The Great Brie and BMW Battle
Should boycotts of consumer goods be a way to resolve political disputes?
To be sure, the level of vitriol on Capitol Hill over the course of the Iraq debate even by normally more level-headed Members of Congress, has been startling. This is particularly true with regards to the French. This has led to a variety of proposed bills which range from the ridiculous to the bizarre.
For starters, U.S. Defense Secretary Donald Rumsfeld was asked by Representative Jack Kingston (R-GA) to boycott Sodexho. The French firm has a $881 million contract to cater for the U.S. Marines.
Other Republicans like Senator John Ensign (R-NV) — with their eyes on Iraq's reconstruction — have tried to keep French or German involvement at a minimum. All the hoopla could eventually result in a bill or two aimed directly at French wine or brie.
But even the angriest lawmakers in the U.S. Congress realize that there is little scope for punishing France and Germany directly without hurting other EU allies.
Any retribution would also risk counter measures by the European Union, which has authority over the region's single trade policy — not to mention running afoul of the WTO.
But the political troubles with France and Germany do not stop there. They may further complicate the already difficult Doha round trade talks between the United States and the EU.
And Europeans are bracing for a WTO dispute with the United States over GMOs. The United States shelved its complaint while campaigning for war support, but the administration sees a green light to proceed now.
French wine sales will undoubtedly slump, but sales to the United States amount to less than 10% of total French wine exports, and 2.7% of French exports to the United States.
In contrast, a boycott of German cars could do damage. After all, cars make up 25.3% of German exports to the United States — but there's no sign yet that Americans are shunning Volkswagens.
The potential effect on BMW or Porsche is bound to be miniscule. Those Americans who buy them do so for the symbolic value of the brand, the style and the German engineering. The will not be easily persuaded to go with a Cadillac for patriotic reasons.
Moreover, most of the biggest U.S. import items from both countries — machinery, pharmaceuticals, chemicals — aren't as closely associated with nationality by U.S. consumers. That's the case with several consumer products as well.
The majority of Americans surveyed said they would boycott Yoplait yogurt — a U.S. product that sounds French — but did not recognize that Dannon yogurt is French-owned.
And in the auto, pharmaceuticals and chemicals industries, foreign affiliates have set up shop in the United States to produce/finish and sell their products. That creates jobs and tax revenues in the United States.
There's also the multinational ownership issue that obfuscates things. Did you realize that the U.S. sales operation of Evian, a potential "French" target, is 51% owned by Coca-Cola. So who would be hurting whom?
This is one area where we could see some direct backlash. Particularly when it comes to parceling out contracts for reconstruction in Iraq, French and German firms are not likely to get any action on the deals — as long as the U.S. government has its say.
But that discrimination cannot go too far. CEOs of U.S. competitor firms — even Boeing — have expressed their opposition to the idea of a boycott.
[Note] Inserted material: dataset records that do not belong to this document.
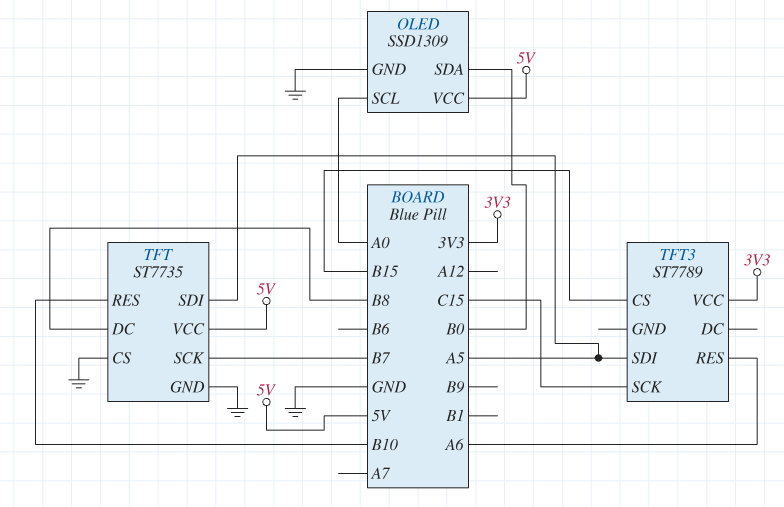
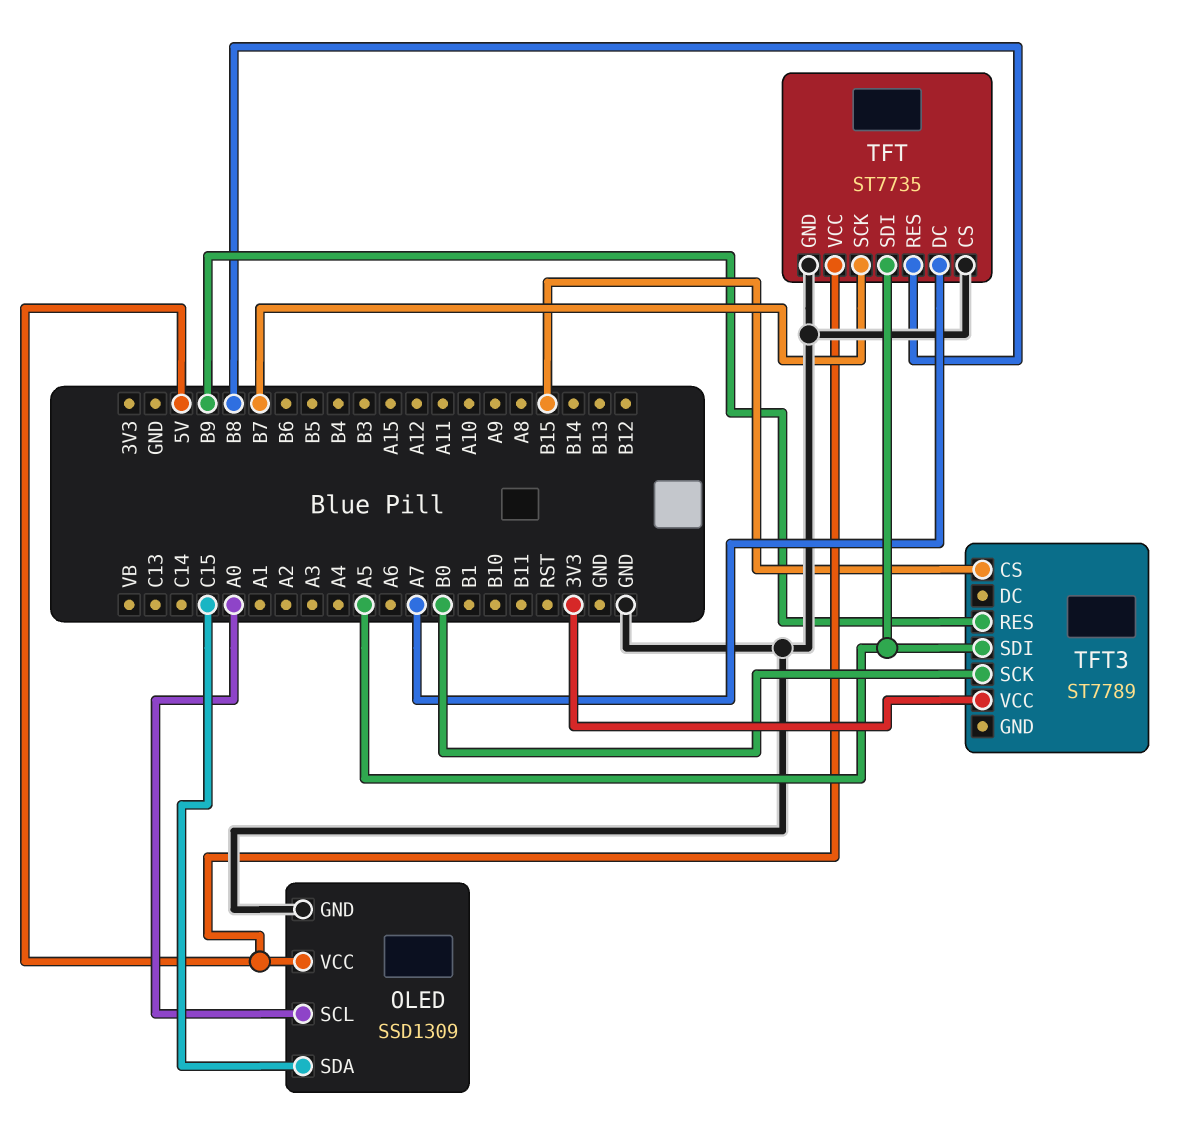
OLED pin SDA: B0 -> C15
TFT pin DC: B8 -> A7
TFT pin RES: B10 -> B8
TFT3 pin RES: A6 -> B9
TFT3 pin SCK: C15 -> B0

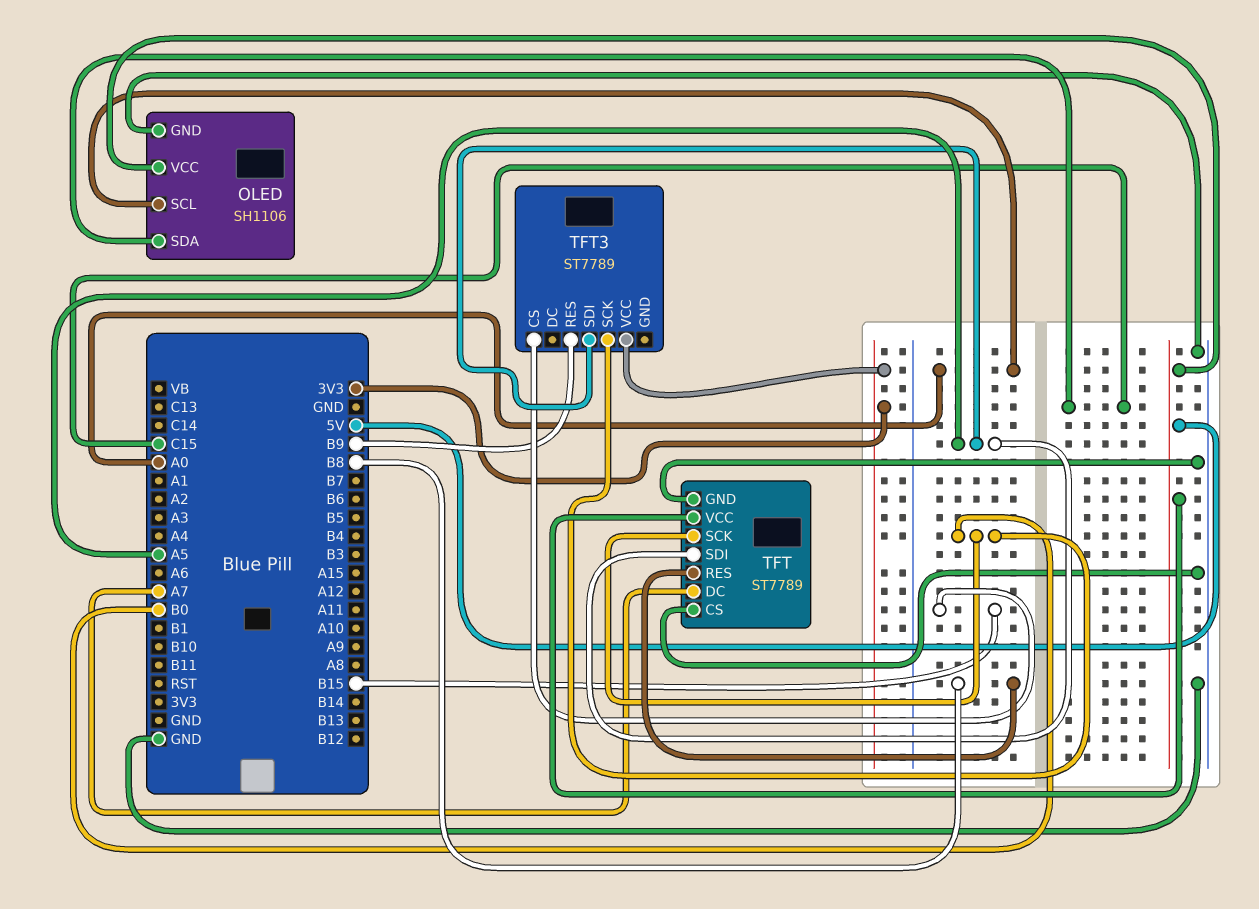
OLED: SSD1309 -> SH1106
TFT: ST7735 -> ST7789
TFT pin SCK: B7 -> B0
They fear that their European contracts could be jeopardized.
Note, too, that Airbus is not a clear and easy target. While France and Germany each own a hefty 37.5%, it is 20% owned by the UK and 6% by Spain — the United States' major allies in Iraq.
U.S. investments could be affected, if political animosity persists. Meanwhile, the message U.S. companies operating in Europe are sending to their French and German employees is this: "It's business as usual, as far as we're concerned."
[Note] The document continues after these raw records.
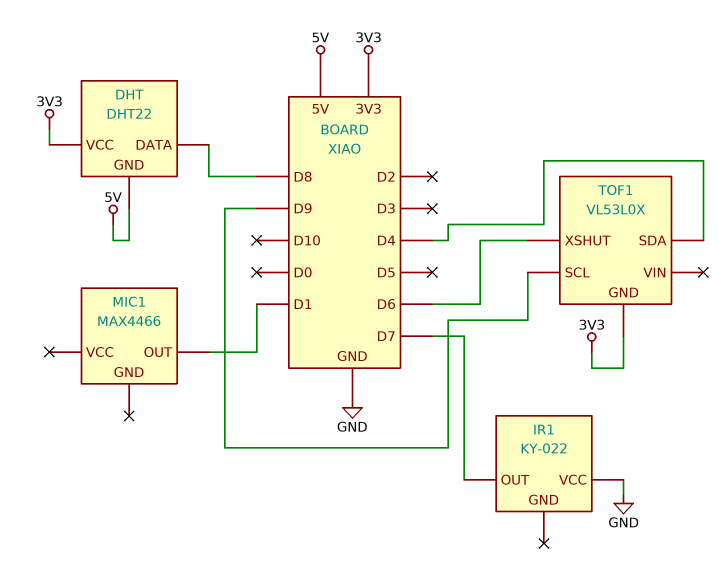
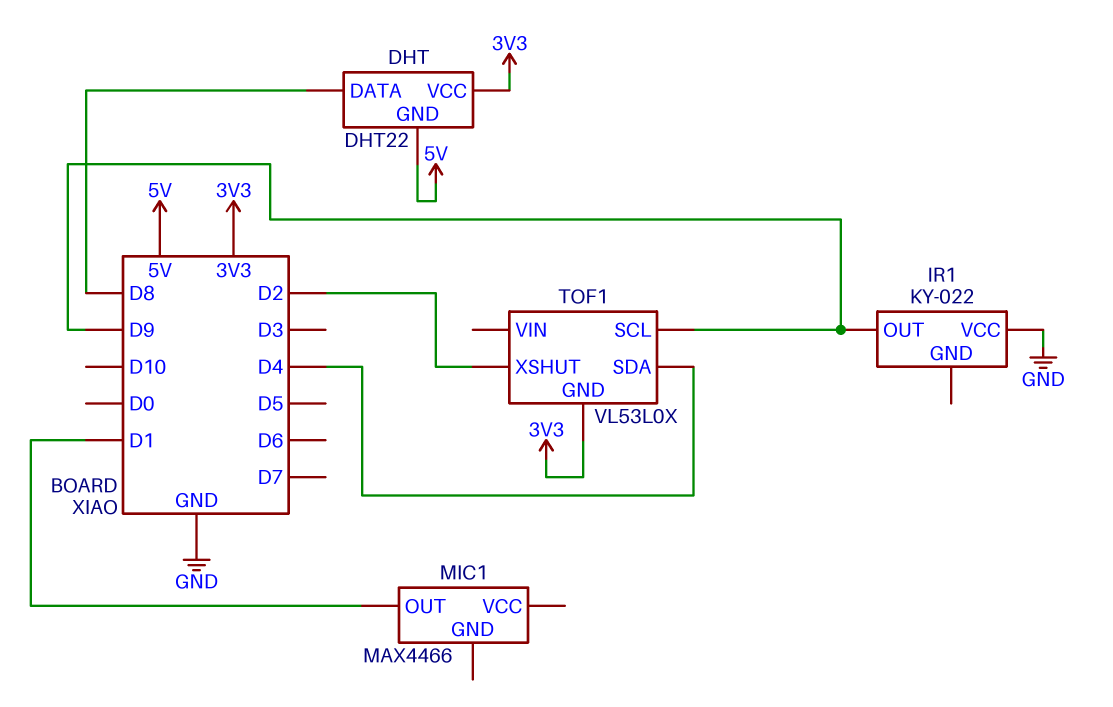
IR1 pin OUT: D7 -> D9
TOF1 pin XSHUT: D6 -> D2

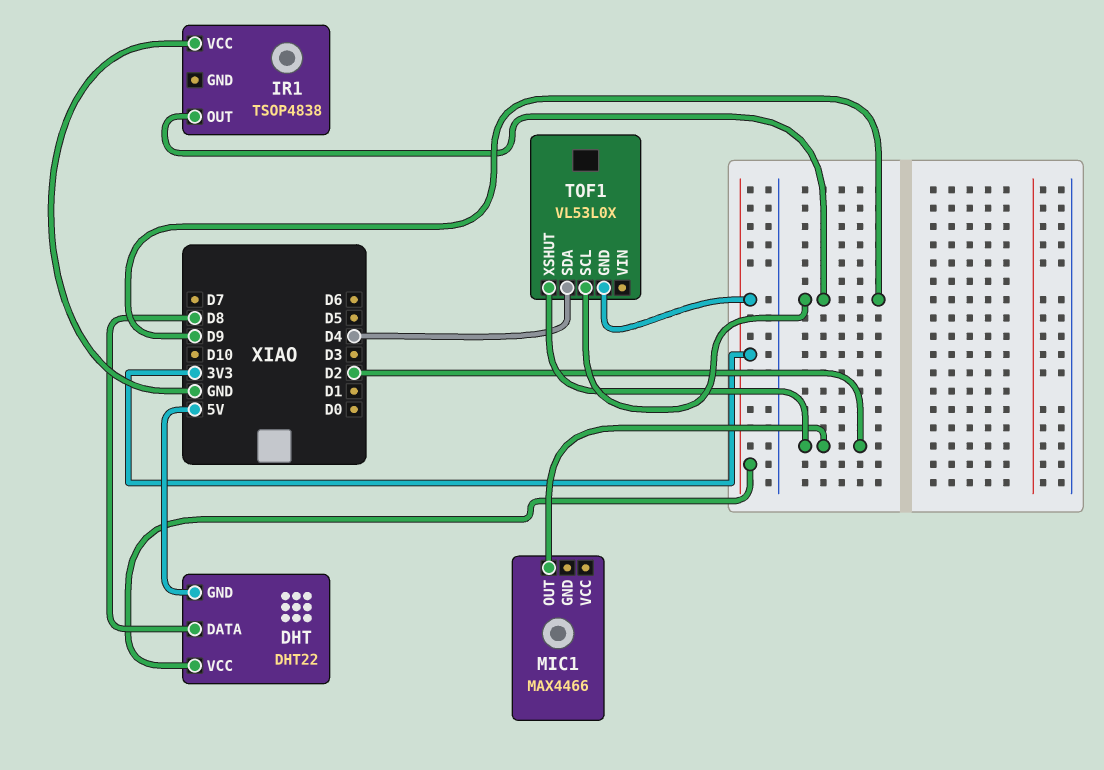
IR1: KY-022 -> TSOP4838
MIC1 pin OUT: D1 -> D2

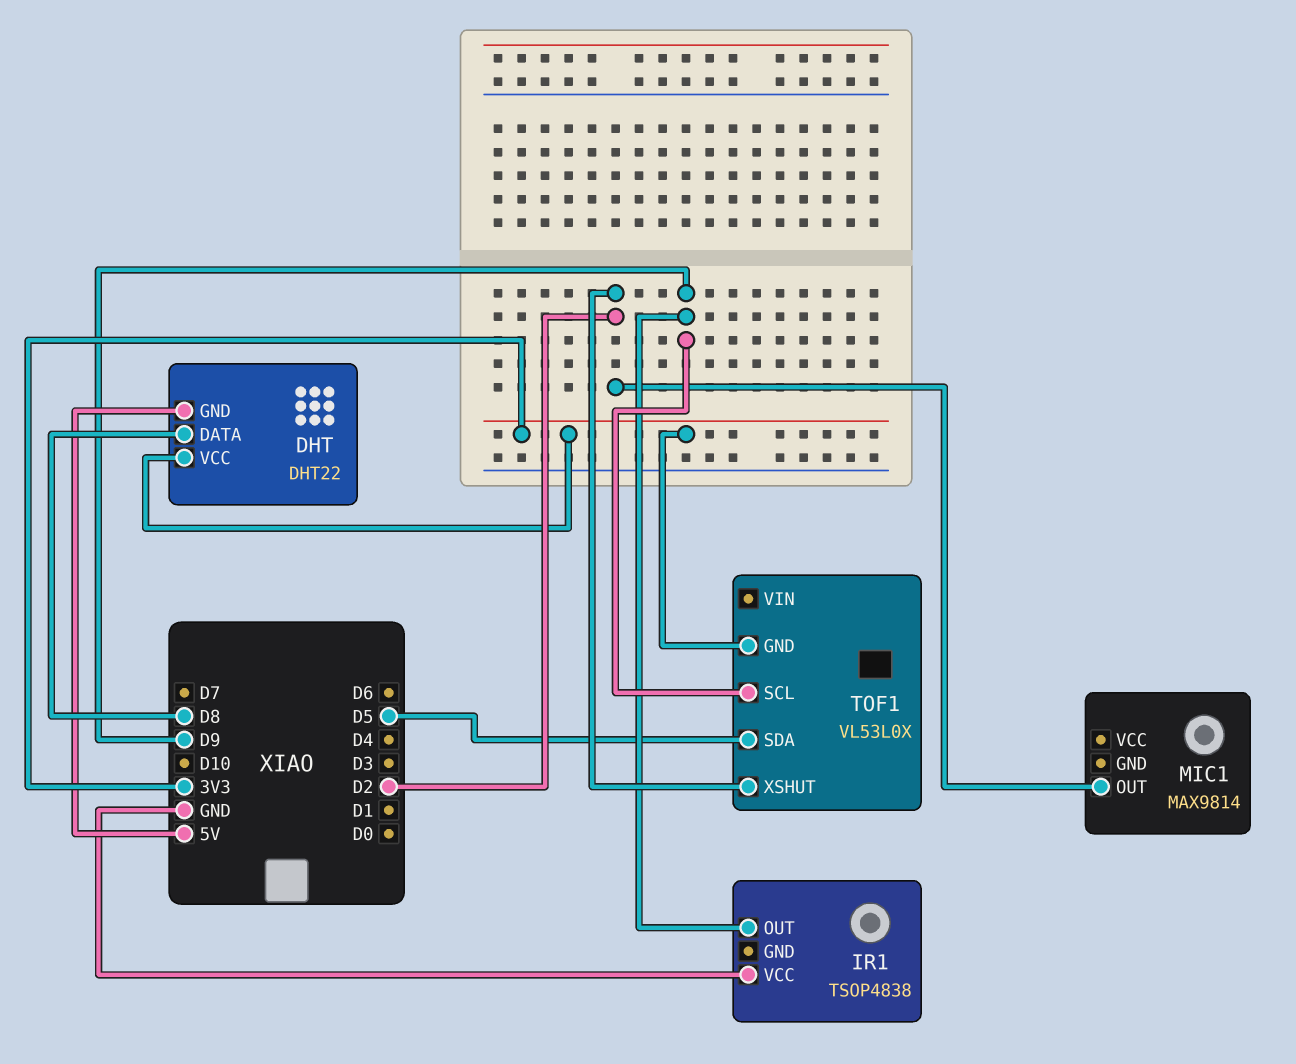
MIC1: MAX4466 -> MAX9814
TOF1 pin SDA: D4 -> D5

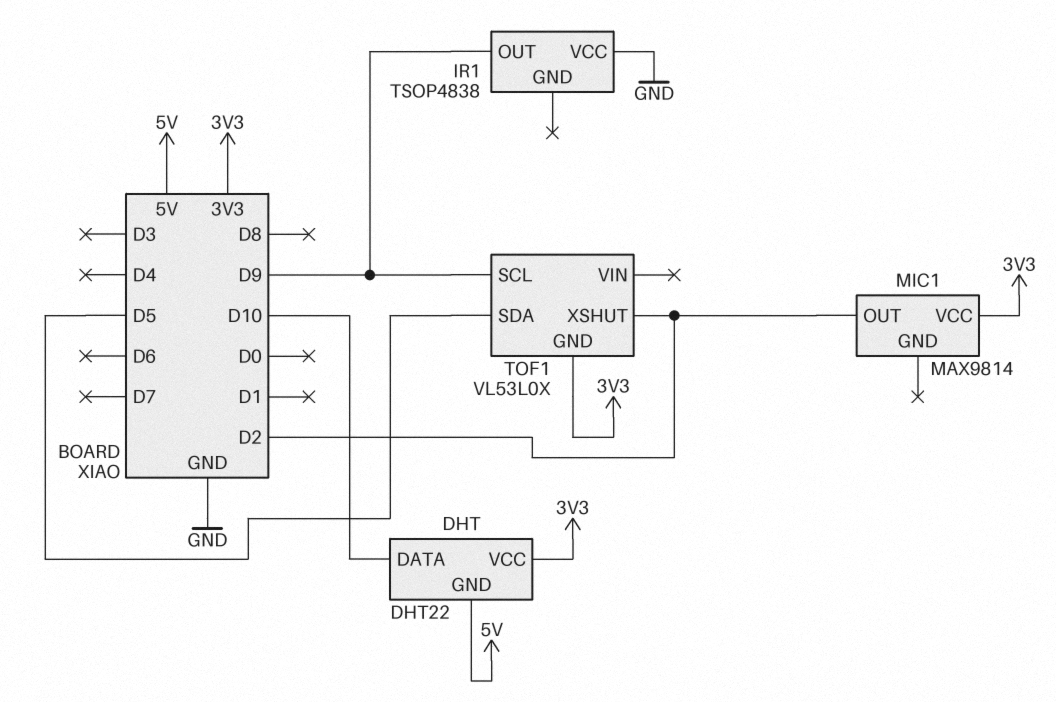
DHT pin DATA: D8 -> D10
MIC1 pin VCC: none -> 3V3

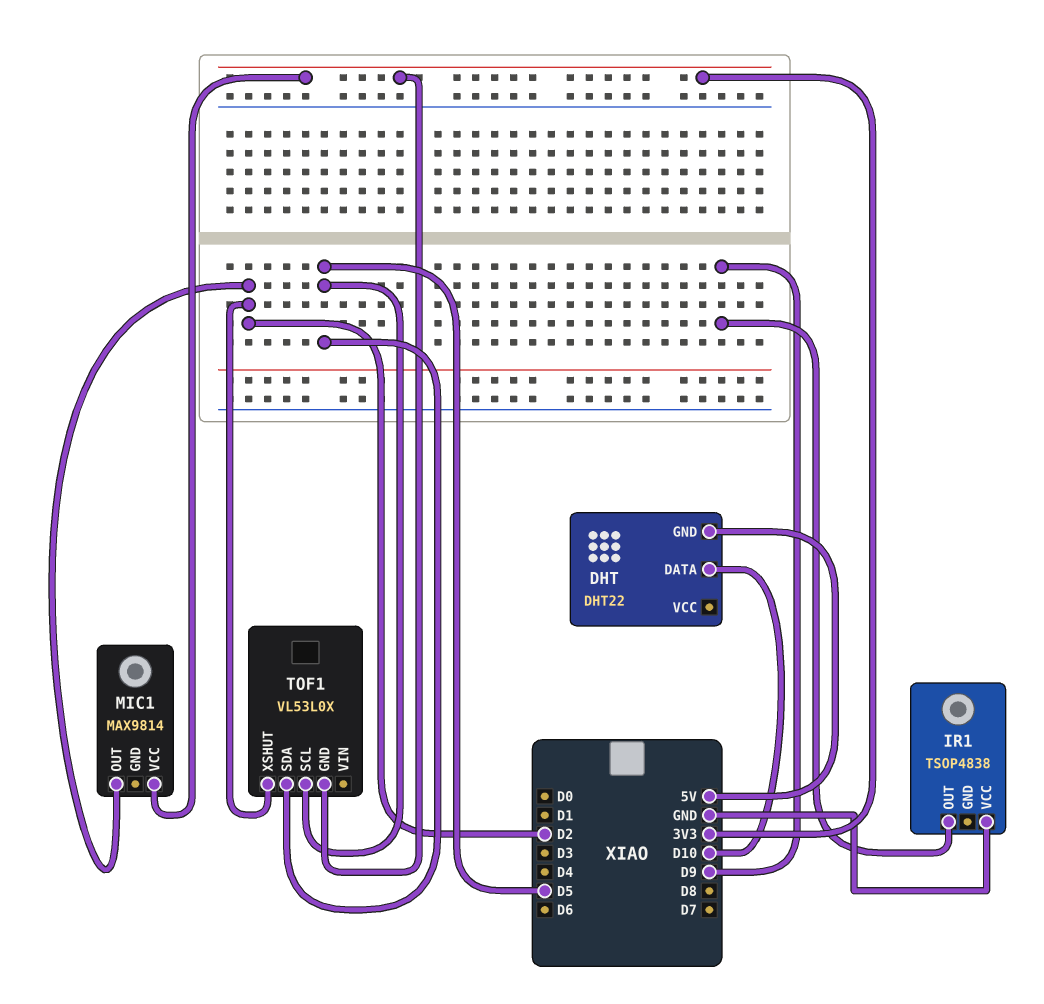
DHT pin VCC: 3V3 -> none
TOF1 pin SCL: D9 -> D5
U.S. companies with long-standing investments in Europe will certainly not change course based on short-term political tensions.
The longer the political dispute is prolonged, of course, the greater the chances that companies will begin to take it into account in their investment decisions.
The same can be said for private equity firms and mutual funds, which may disinvest from France and Germany if political tensions persist. Clearly, however, the major issue for US FDI to Europe (and European FDI to the US) is whether growth and investment start picking up — and whether labor regulations make such an investment attractive.
Yes, Germany will lose more U.S. troops. However, that process was underway well before Iraq — with U.S. forces diminishing from 200,000 to under 100,000 over the past decade. The current tension will accelerate the movement of bases from Germany into Poland, Hungary, etc.
And that will have some negative regional economic impact. But the move will take time and several high-tech military stations operated by the United States are likely to remain in Germany.
In conclusion, French and German defense and aerospace companies are probably most at risk from fallout from the current transatlantic dispute over Iraq.
But overall, the economic fallout from the Iraq war on the United States and Europe will have a much greater impact on the French and German economies than any potential politically-motivated backlash by the U.S. government or American businesses and consumers.
What happens to oil prices, investor and consumer confidence, interest rates and exchange rates will be crucial in determining the timing and degree of economic recovery on both sides of the Atlantic. In contrast, the number of Americans eating Brie and drinking French champagne over the next six months may make for some splashy news features, but will be an irrelevancy in economic terms.